Author
Joshua Wyner
Joshua Wyner is the Executive Director of the Aspen Institute’s College Excellence Program, which aims to strengthen practice and develop leadership that substantially improves college student success.
Started in early 2011, the Program’s first two initiatives are the New College Leadership Project, which works to create and strengthen programs that recruit and train college leaders who are driven by – and capable of – substantially improving student success, and the Aspen Prize for Community College Excellence, which strives to reward and shine a spotlight on community colleges that deliver exceptional student results and stimulate replication of successful campus practices.
Josh has spent 16 years as a nonprofit leader, initiating organizations aimed at improving educational outcomes and urban policy. From 2001-2009, Josh led the design and implementation of programs as Executive Vice President of the Jack Kent Cooke Foundation. There, he established national scholarship and grant-making programs for – and conducted original research about – high-achieving low-income students from elementary through graduate school. From 1995 to 2001, Josh was founding Executive Director of the DC Appleseed Center, which analyzes and actively seeks to resolve problems affecting the daily lives of those who live and work in the Washington, DC area.
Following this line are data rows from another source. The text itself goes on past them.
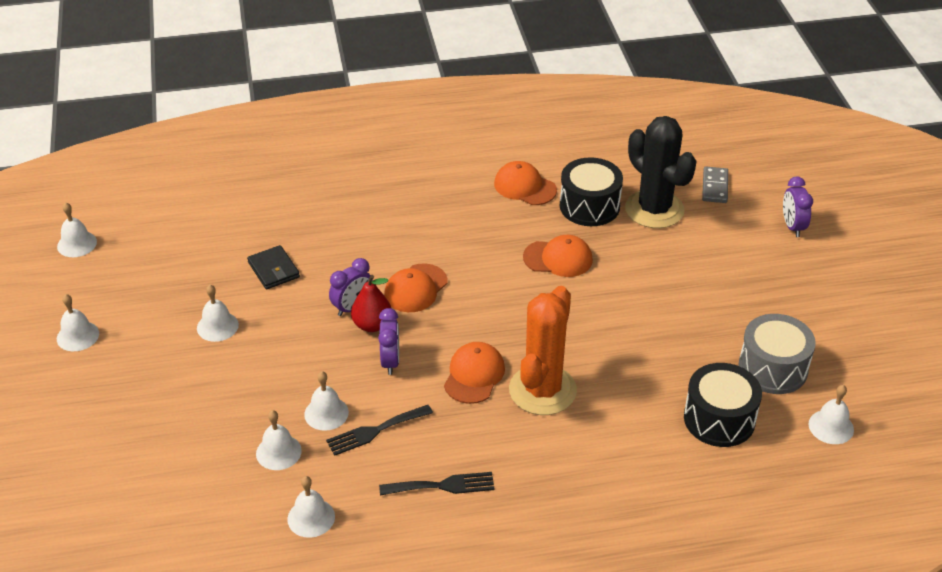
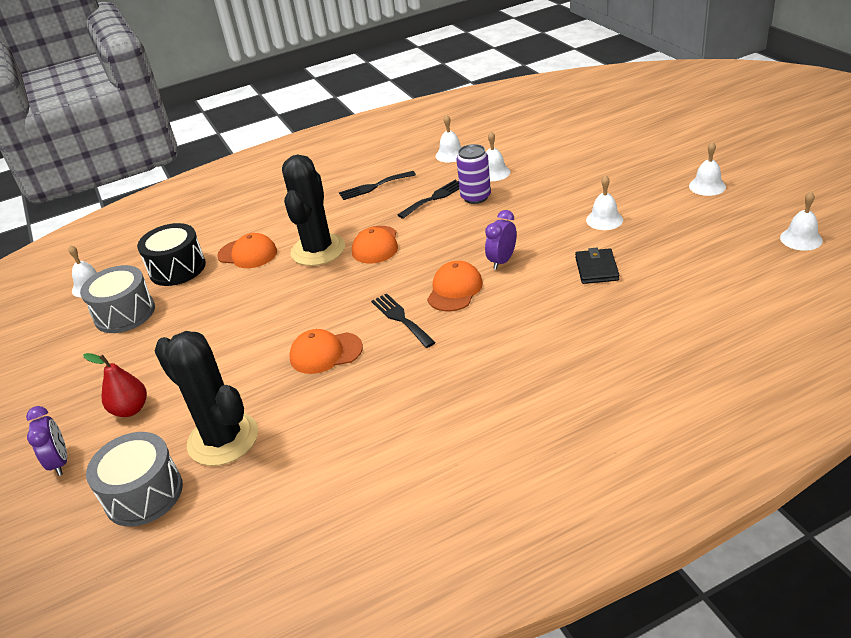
camera: 170 degrees right, 5 degrees down
(274, 270) = (596, 269): black wallet -> black wallet turned 45 degrees clockwise
(326, 413) = (475, 197): white bell -> purple can
(372, 325) = (477, 254): red pear -> red pear (130, 409)
(390, 361) = (446, 236): purple clock -> none
(479, 273) = (401, 318): none -> black fork
(525, 187) = (383, 425): orange cap -> orange cap (247, 254)
(542, 390) = (318, 250): orange cactus -> black cactus
(589, 206) = (300, 422): black drum -> none
(714, 187) = (144, 494): grey domino -> grey drum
During his tenure, DC Appleseed led successful efforts to resolve Washington DC’s $5 billion unfunded pension liability and alter the structure of the DC Board of Education.
Josh spent his early career as an organizer and policy analyst with Citizen Action, a program evaluator at the US Government Accountability Office, and an attorney with Beveridge & Diamond. He is a graduate of Vassar College, holds a Master’s in Public Administration from the Maxwell School at Syracuse University, and is a cum laude graduate of New York University School of Law.